Guest Post

The supervised approach to machine learning

In part 2 of our machine learning tutorial, learn how to use the supervised learning approach to machine learning to produce the best predictions.

The following article is comprised of excerpts from the course "Fundamental Machine Learning" that is part of the Machine Learning Specialist certification program from Arcitura Education. It is the second part of the 13-part series, "Using machine learning algorithms, practices and patterns."

Supervised learning is one of the most widely used machine learning approaches. It can be useful for predicting financial results, detecting fraud, recognizing objects in images and evaluating or assessing risk. The aim of supervised learning is to allow machine learning functions to work in such a way that enables the input data to be used to predict the output class for each new data instance for which the classification is not already known.

With supervised learning, the input data and output data (also called the class) are known in advance. This allows the model to be trained so that it produces the best predictions of classes for the training data by knowing when the model did and did not make a classification error (Figure 1). Subsequent to training the model with the labeled data set, the trained model can then be used to classify future input data with unknown classification.

As part of a supervised learning process, the machine learning system is required to identify circles in images from the data it receives. The result is a form of predictive modeling, whereby the machine recognizes the circles from the other shapes in images (Figure 1).

The system decides; then humans evaluate
Figure 1. The machine learning system identifies circles; the analyst evaluates these to check ML system accuracy.

As the machine learning system continues to make decisions based on the data presented to it, the results of its decisions are reviewed (supervised) by the algorithm. When incorrect decisions are made during training with the labeled data, the algorithm has the opportunity to make adjustments as part of the training process (Figure 2).

How the system learns from a mistake
Figure 2. When a shape is incorrectly identified, the algorithm trains the model to learn from its mistake.

Once the model is trained and deployed, the machine learning system can make decisions based on new data it processes (Figure 3).

Post-training, the system makes correct decisions
Figure 3. Having learned from its training process, the ML system now correctly distinguishes circles from non-circles.

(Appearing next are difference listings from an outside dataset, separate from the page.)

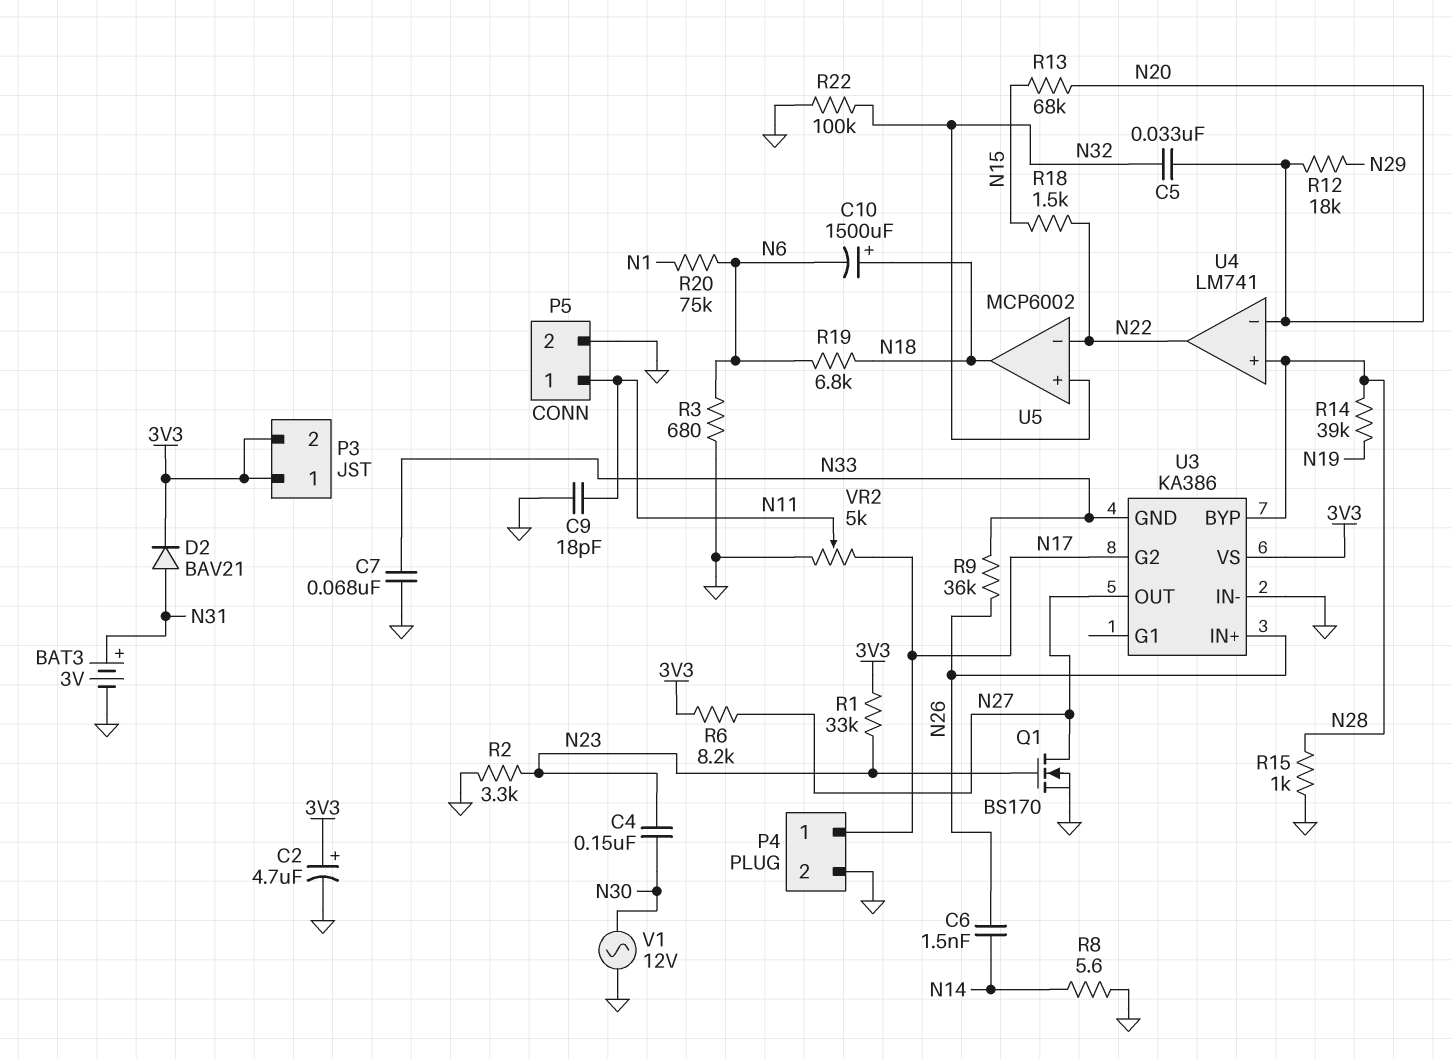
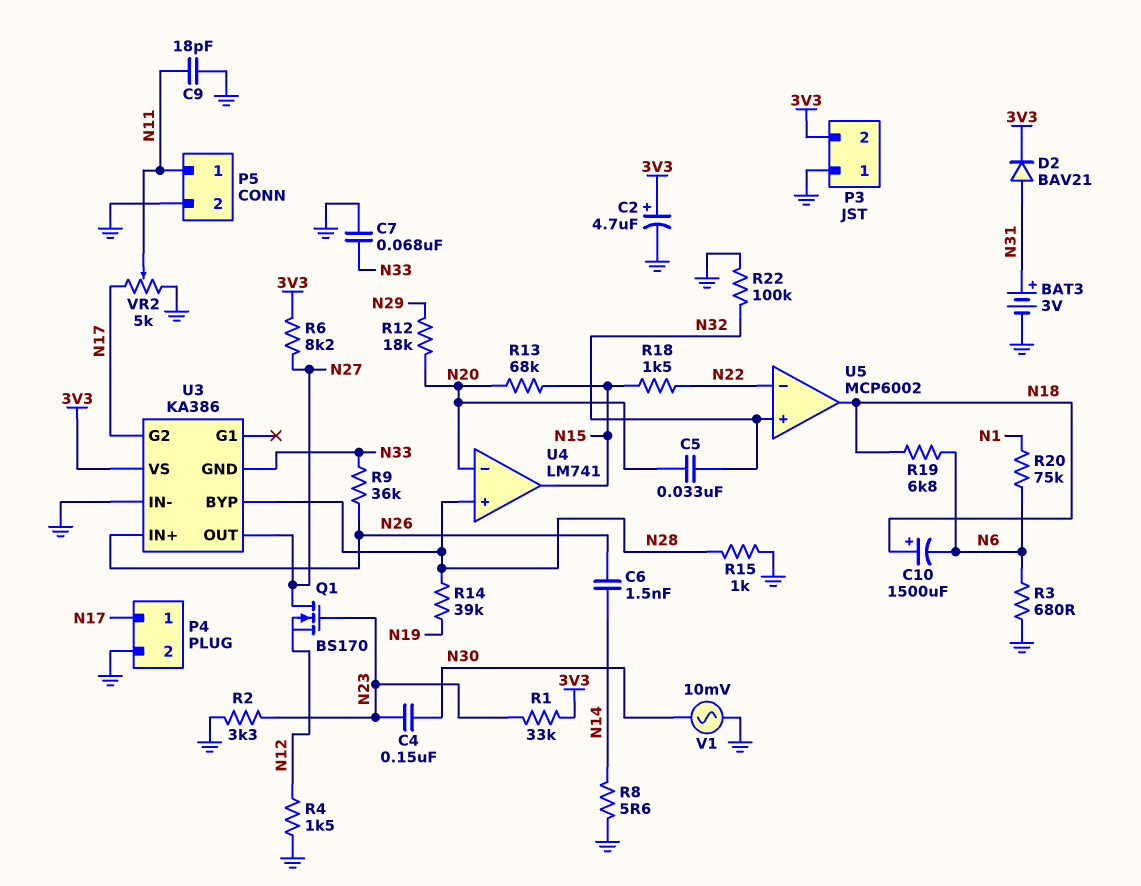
P3 pin 1: 3V3 -> GND
Q1: NMOS BS170 (G N23, D N27, S GND) -> NMOS BS170 (G N23, D N27, S N12)
R4: none -> 1.5k (GND, N12)
U4 pin out: N22 -> N15
V1: AC 12V (GND, N30) -> AC 10mV (GND, N30)

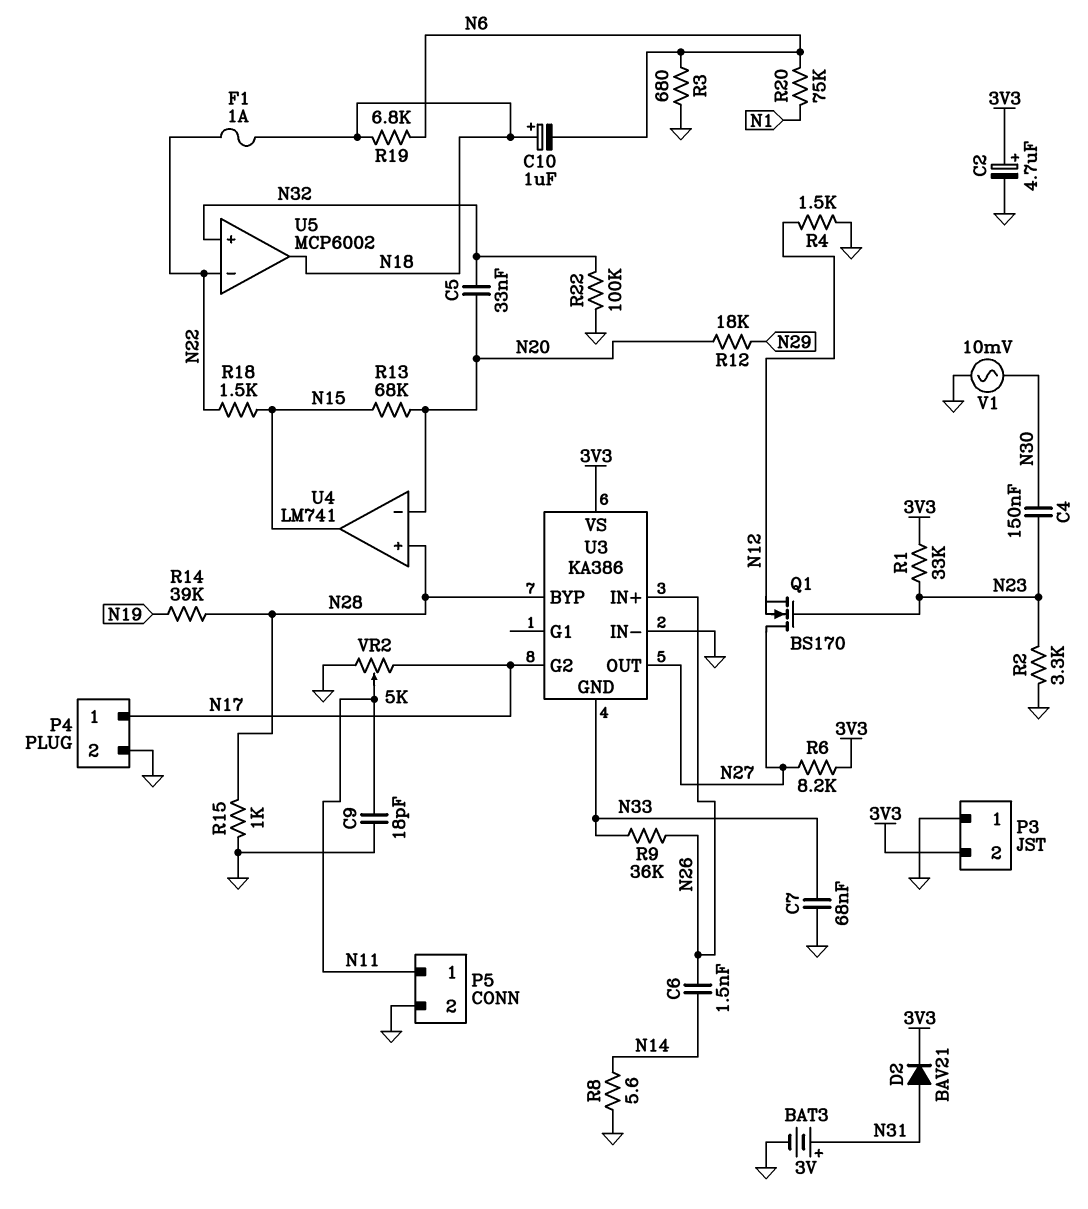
C10: 1500uF (plus N18, minus N6) -> 1uF (plus N18, minus N6)
F1: none -> 1A (N18, N22)

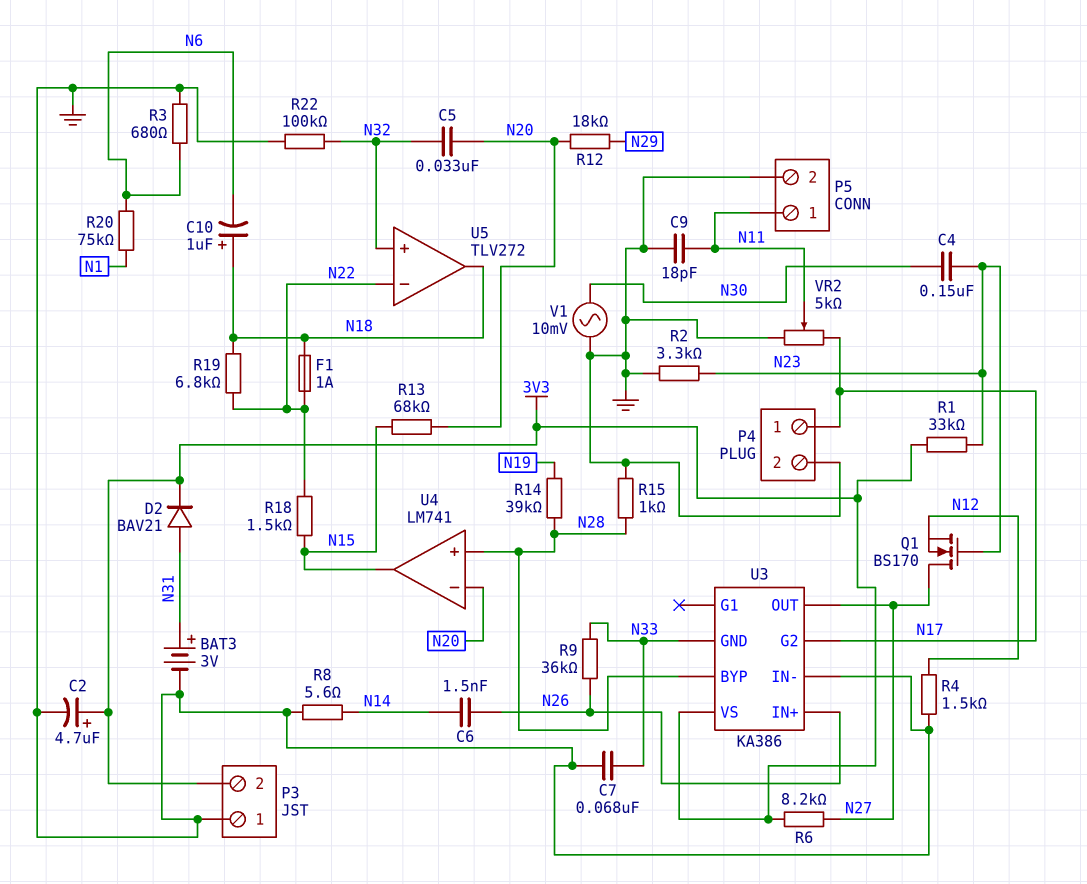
R19: 6.8k (N6, N18) -> 6.8k (N18, N22)
U5: MCP6002 -> TLV272

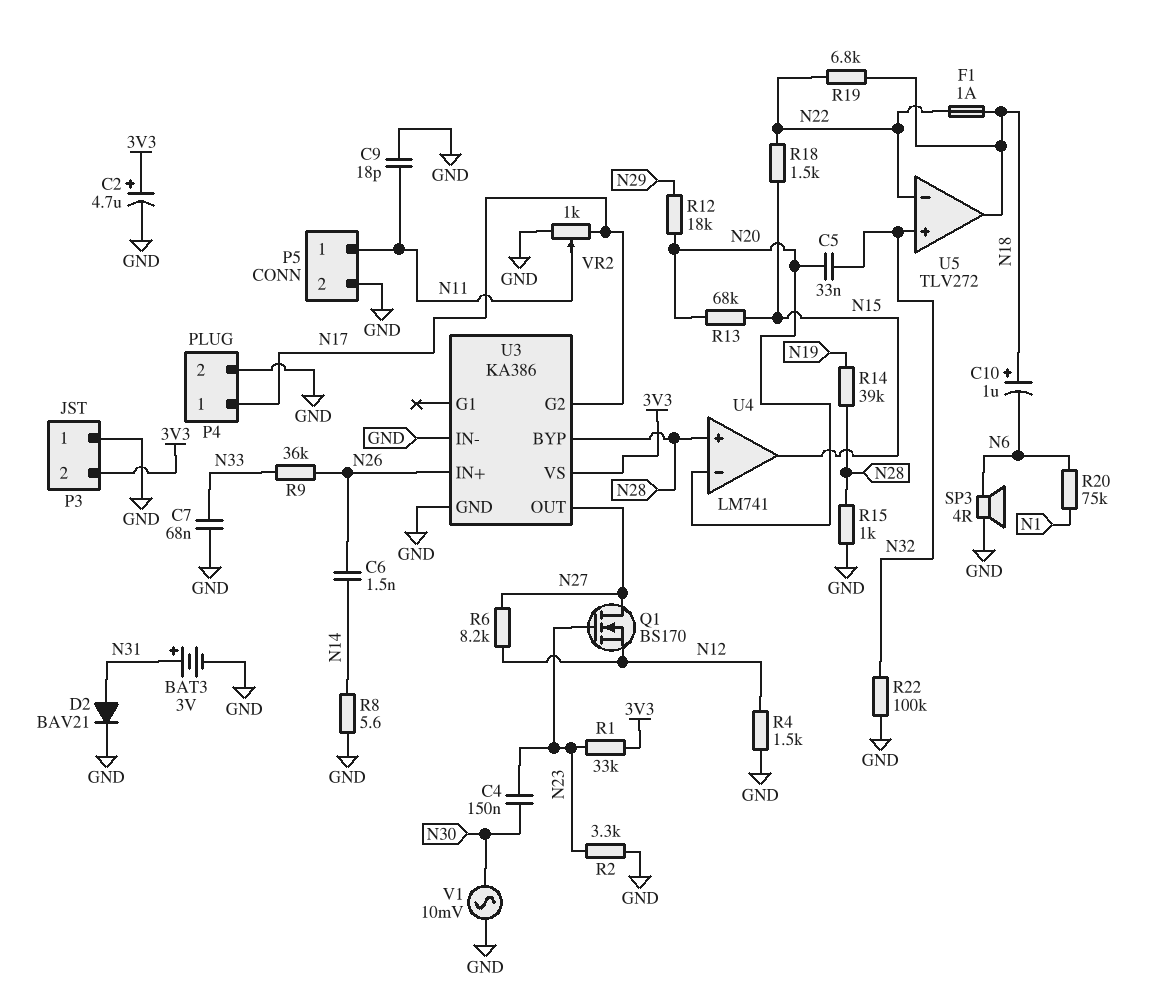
D2: diode BAV21 (A N31, K 3V3) -> diode BAV21 (A N31, K GND)
R3: 680 (GND, N6) -> none
R6: 8.2k (3V3, N27) -> 8.2k (N12, N27)
SP3: none -> speaker 4R (GND, N6)
U3 pin GND: N33 -> GND
VR2: 5k (GND, N17, wiper N11) -> 1k (GND, N17, wiper N11)

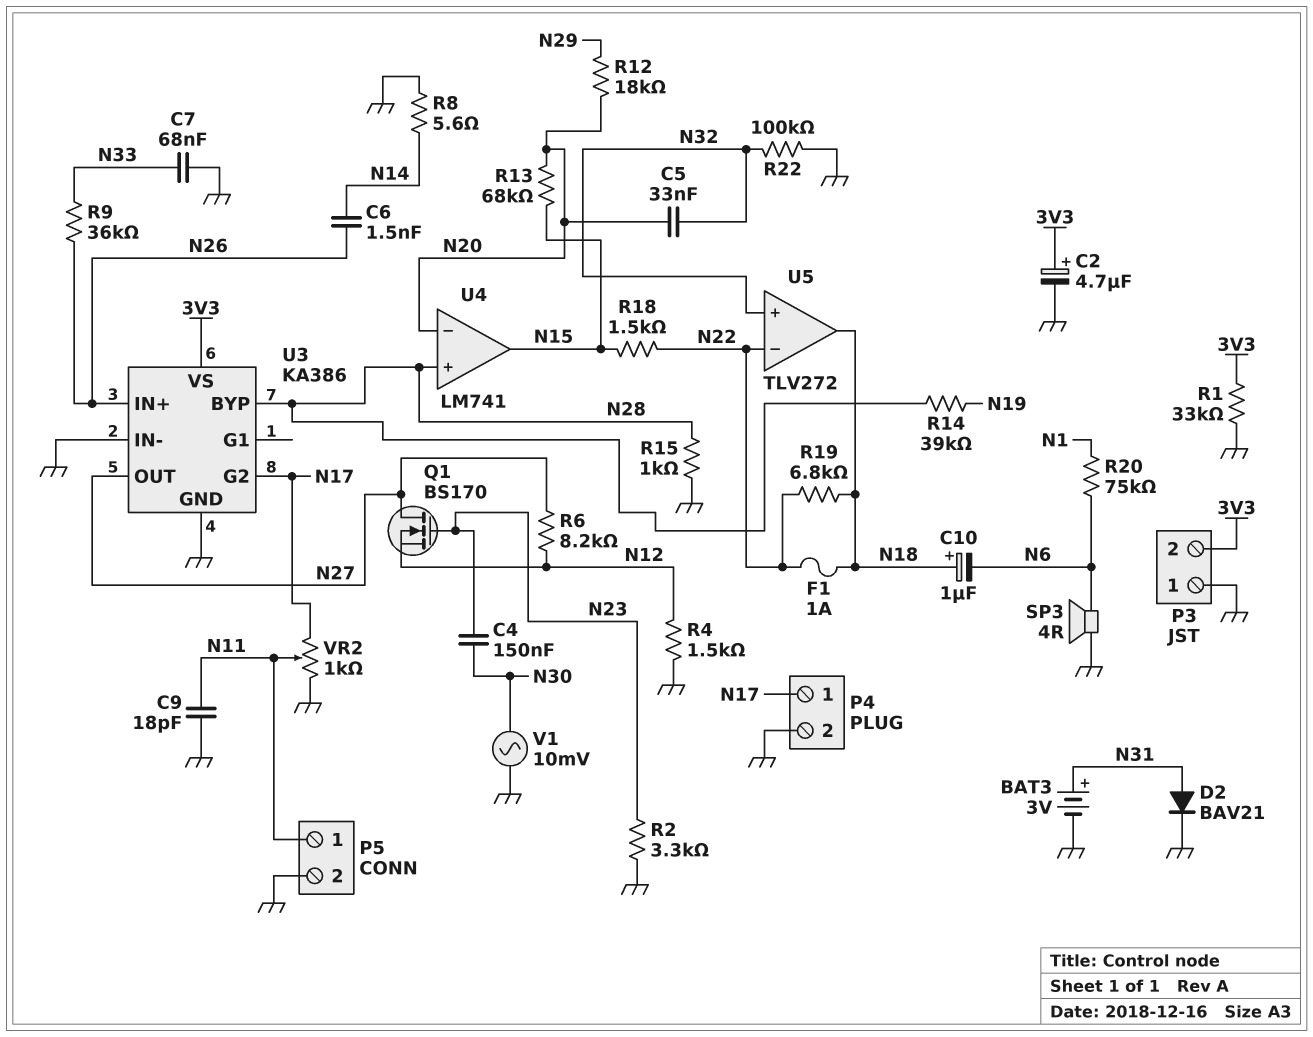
R1: 33k (3V3, N23) -> 33k (3V3, GND)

The following are common supervised learning algorithms, algorithm types and practices:

  • Classification
  • Decision tree
  • Regression
  • Predictive modeling
  • Ensemble models and methods

Read on to learn more about these five algorithms.

Classification

A problem is referred to as a classification when the output is expected to be a category -- such as a circle, a color, a type of car or an outcome. Take, for example, a problem that asks Based on historical weather data, will it rain on February 12? If the model predicts two class values, then the output could be rain and no rain. A classifier would not produce the probability percentage for rain, such as 90% chance of rain. For these types of problems several different classification algorithms and techniques can be used (Figure 4).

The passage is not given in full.